Because LLMs capture deep context and reasoning rather than relying on simple keyword matching, they are highly adaptable:

Content Generation: Autonomously creating everything from creative prose to technical documentation.
Coding & Logic: Writing and debugging computer code, often acting as a “co-pilot” for developers.
Multistep Reasoning: When equipped with agentic capabilities, modern LLMs can plan and execute complex workflows—such as conducting research or managing files—that previously required human intervention.
Explainability: Translating complex machine learning outputs into natural language narratives that humans can easily understand.

The Evolution of LLMs

The landscape of large language models has shifted rapidly from early research to the multi-agent, trillion-parameter systems of 2026.

BERT (2018): Introduced by Google, BERT pioneered bidirectional training, allowing models to understand a word’s context based on both its left and right surroundings.
GPT Series (2020–2025): OpenAI’s Generative Pre-trained Transformers scaled the industry. While GPT-4 set the standard for reasoning, the release of GPT-5 in summer 2025 marked the transition into highly reliable, autonomous systems.
Claude 4 Series (2025–2026): Anthropic’s models, including the recent Claude Opus 4.7, are renowned for their massive parameter counts and Constitutional AI framework, which ensures safer, more helpful responses.
Gemini 3.1 & Deep Research (2026): These systems utilize collaborative planning to synthesize information across thousands of documents and various modalities (video, audio, and code) in real-time.
Llama 4 & Open Source (2025–2026): Meta’s Llama 4 Maverick brought Mixture of Experts (MoE) architecture to the open-source community, offering hundreds-of-billions-parameter performance with the efficiency of much smaller models.
GPT-5.5 & The Agentic Era (2026): Released in April 2026, GPT-5.5 represents the pinnacle of Agentic AI, featuring advanced capabilities for coding, research, data analysis, document production, and software operation.

The Attention Mechanism

The attention mechanism is a breakthrough in deep learning that mimics a fundamental human trait: selective focus. Just as you might focus on a specific voice in a crowded room while ignoring background noise, the attention mechanism allows neural networks to prioritize the most relevant parts of their input data.

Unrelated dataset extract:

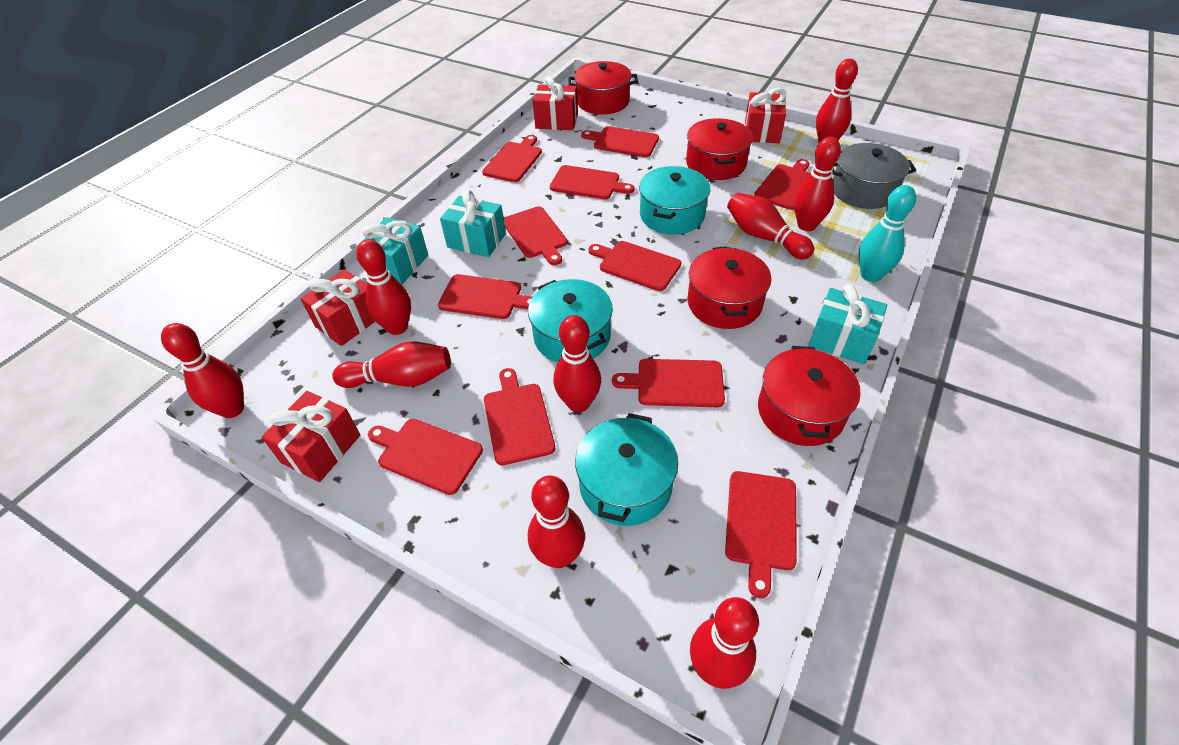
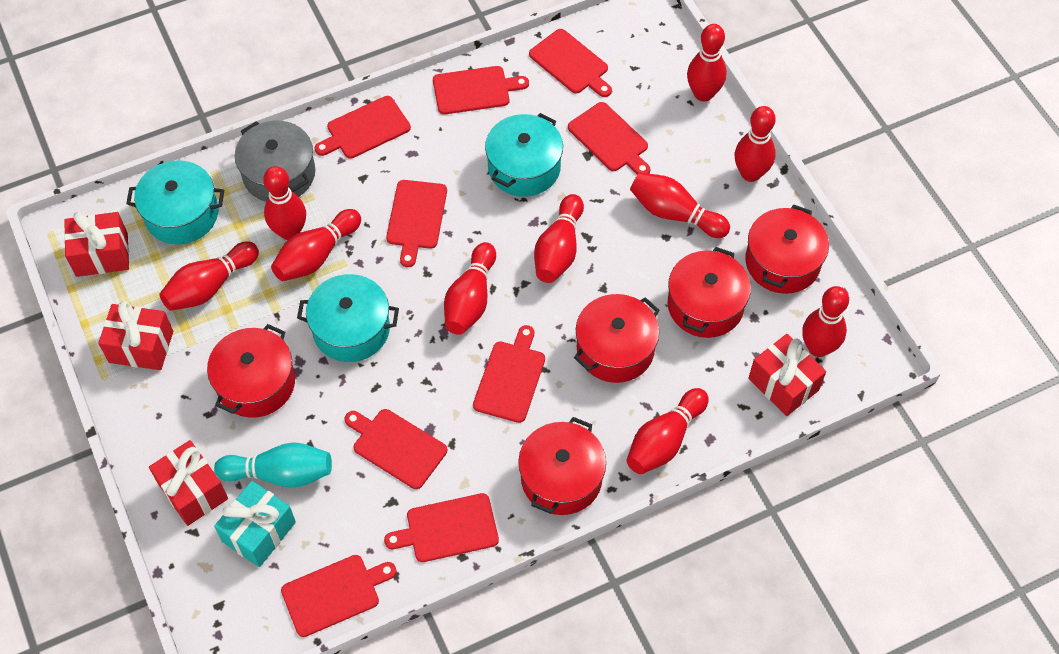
red bowling pin: 9 -> 10
red cutting board: 11 -> 9
red pot: 4 -> 5
turquoise gift: 3 -> 1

Before its inception, sequential models like Recurrent Neural Networks (RNNs) suffered from a memory bottleneck. They processed information piece by piece, attempting to compress an entire sentence’s meaning into a single, fixed-length vector. This often resulted in the loss of detail from the beginning of a sentence by the time the model reached the end. Attention solved this by providing the model with direct, simultaneous access to the entire input, using attention weights to determine which pieces of information are critical for the task at hand.

To understand how attention works, it is helpful to view the data through the lens of a retrieval system. Every input word is transformed into three distinct vectors:

Query ($Q$): What the model is currently “looking for” (e.g., the word it is trying to translate or predict).
Key ($K$): A label that describes the identity and characteristics of every other word in the sequence.
Value ($V$): The actual semantic information or content contained within those words.

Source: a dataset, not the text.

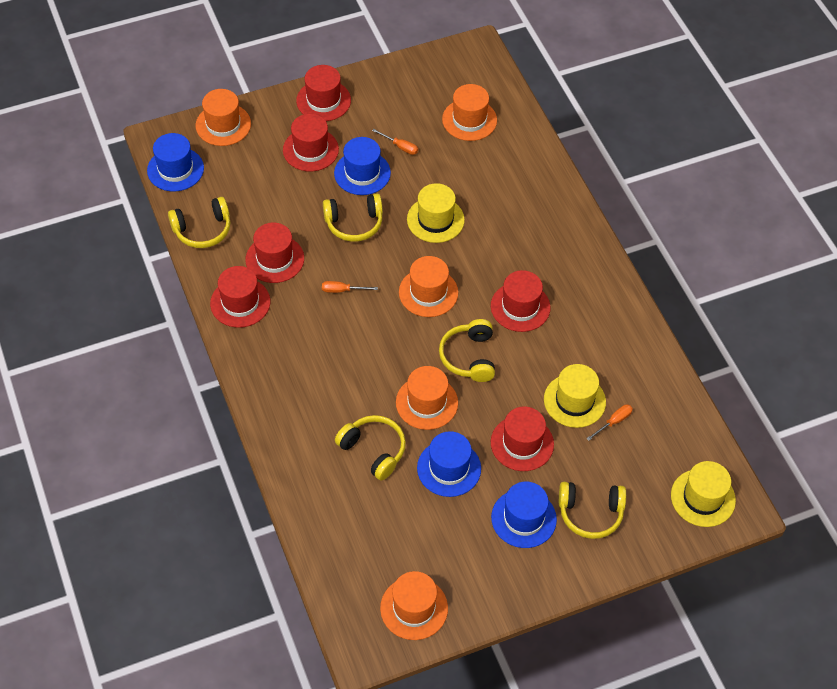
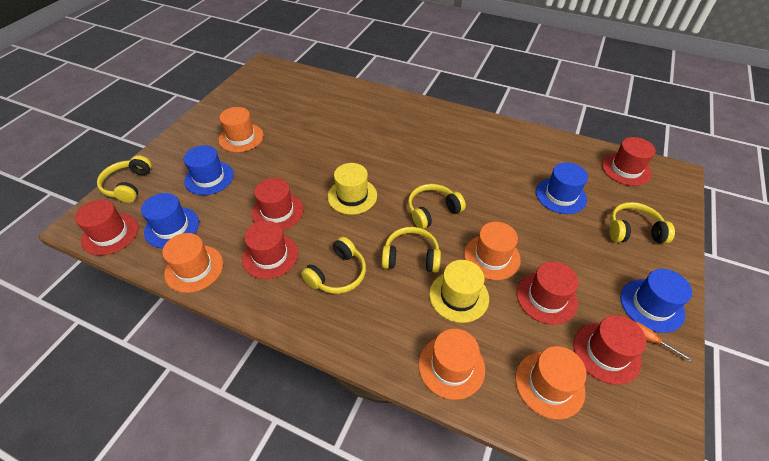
orange screwdriver: 3 -> 1
yellow hat: 3 -> 2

The mechanism calculates a compatibility score between the Query and all the Keys. These scores determine how much “attention” should be paid to each word’s Value.

Step-by-Step Example: “The Cat”

To see the math in action, let’s look at a simplified example using the two-word phrase: “The cat.” We want to calculate how much attention the word “The” (Word 1) should pay to itself and the word “cat” (Word 2).

1. Vector Initialization

In a real model, these vectors are derived from learned weights. For our example, we will use simplified values:

“The” (Word 1): $Q_1 = [1, 0]$, $K_1 = [1, 0]$, $V_1 = [2, 3]$
“cat” (Word 2): $K_2 = [0, 1]$, $V_2 = [4, 5]$

2. Calculating Similarity (The Dot-Product)

We calculate the similarity score by taking the dot product of the Query for “The” ($Q_1$) against all available Keys ($K_1, K_2$). This measures how similar the words are in a specific context.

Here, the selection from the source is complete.